The cost of peer-to-peer distribution

Some ISPs such as PlusNet have expressed concerns about the impact that the BBC's iPlayer will have on their networks. Other ISPs such as Comcast have found themselves in trouble for aggressively throttling BitTorrent, the popular peer-to-peer application. In this note I will outline the problem.
  1. Central versus p2p distribution of streamed content
  2. The physical network, and its bottlenecks
  3. The logical network as seen by the IP layer
  4. The financial network
  5. The cost of streaming
  6. The cost of p2p
  7. Mitigating the cost of p2p

1. Central versus p2p distribution of streamed content

Broadly speaking we can classify content as streamed or stored. By streamed I mean content which is delivered in a steady stream to the user who views/uses it as it arrives. By stored I mean content which may be delivered out-of-order to the user, who views/uses it once he has received the entire file. For example, live video has to be streamed, whereas old TV programs can be either streamed for immediate viewing, or stored and watched afterwards, or (ideally) some hybrid.

Content may distributed centrally or via p2p. By central I mean that each user receives content direct from a central servers. By p2p I mean that most users receive content from other users. For example, a classic web server is for central distribution of stored content, and BitTorrent is for p2p distribution of stored content.

centralp2p
storedclassic httpdiPlayer download; BitTorrent
streamediPlayer streamedRawFlow

This note is really about central versus p2p distribution for streamed content. However, much of it also applies to stored content, at least as far as identifying bottlenecks and constraints is concerned.

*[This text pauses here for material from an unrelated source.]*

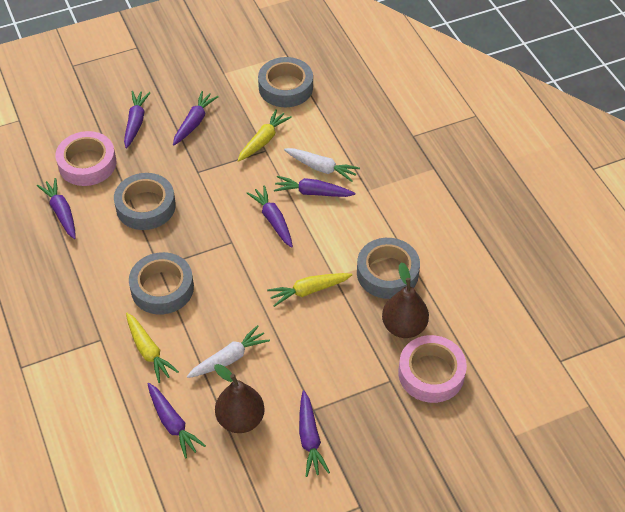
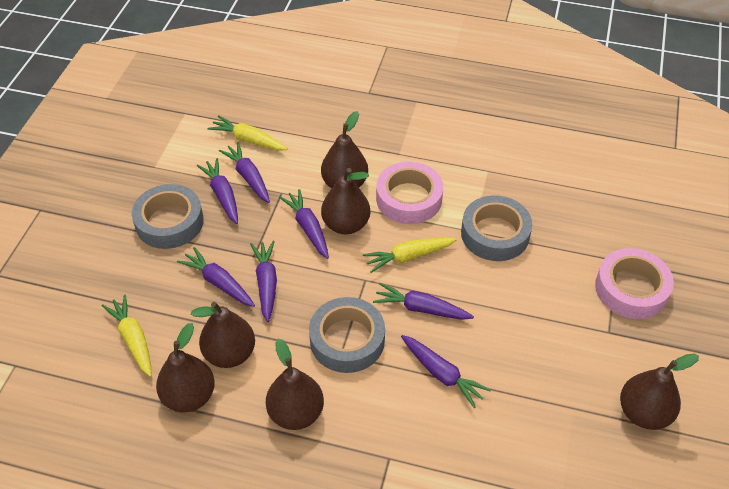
brown pear: 2 -> 6
grey tape: 4 -> 3
white carrot: 2 -> 0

2. The physical network, and its bottlenecks

Most UK broadband users use ADSL. The typical datapath is shown in Figure 1. The points of contention, at which capacity is scarce and must be paid for, are (i) the ATM links from the DSLAMS at the local exchanges, and (ii) the transit link from the ISP to the wider Internet.
Figure 1. Architecture of BT's IPStream service
BT is moving to its 21st Centry Network (21CN), and should be done around 2012. The overall datapath will be much as it is now, except that the first IP hop seen by the end-user is a little closer to the end-user. Also, the links from the DSLAM into the core network will run ethernet, so they will likely be cheaper and have an easier upgrade path. It is likely that any network operator pursuing local-loop unbundling (i.e. running its own DSLAMs) will build/lease a network with similar backhaul capacity.
Figure 2. Architecture of BT's 21st Century Network
Cable broadband is illustrated in Figure 3. The head-end corresponds to a local exchange, and the backhaul from the head-end will face much the same issues as ADSL backhaul. There are two notable differences: (i) there is significant contention on the upstream link from end-user to CMTS, since the link is a shared medium, and the only point where policies may be applied is within the cable modems; (ii) traffic may be routed by an IP router at the head-end, whereas in DSL the first IP hop is deeper in the network.
Figure 3. Architecture of cable broadband network
There are plans for DSLAMS which will present an IP interface to the backhaul network, i.e. integrating the BRAS and the DSLAM to some extent. On one hand, integrated IP-DSLAMS will mean that IP-level traffic management can happen close to the end-user, which will make it easier to provide quality of service. On the other hand, IP-DSLAMS will not be able to do any clever routing such as BGP, since that would be unscalable.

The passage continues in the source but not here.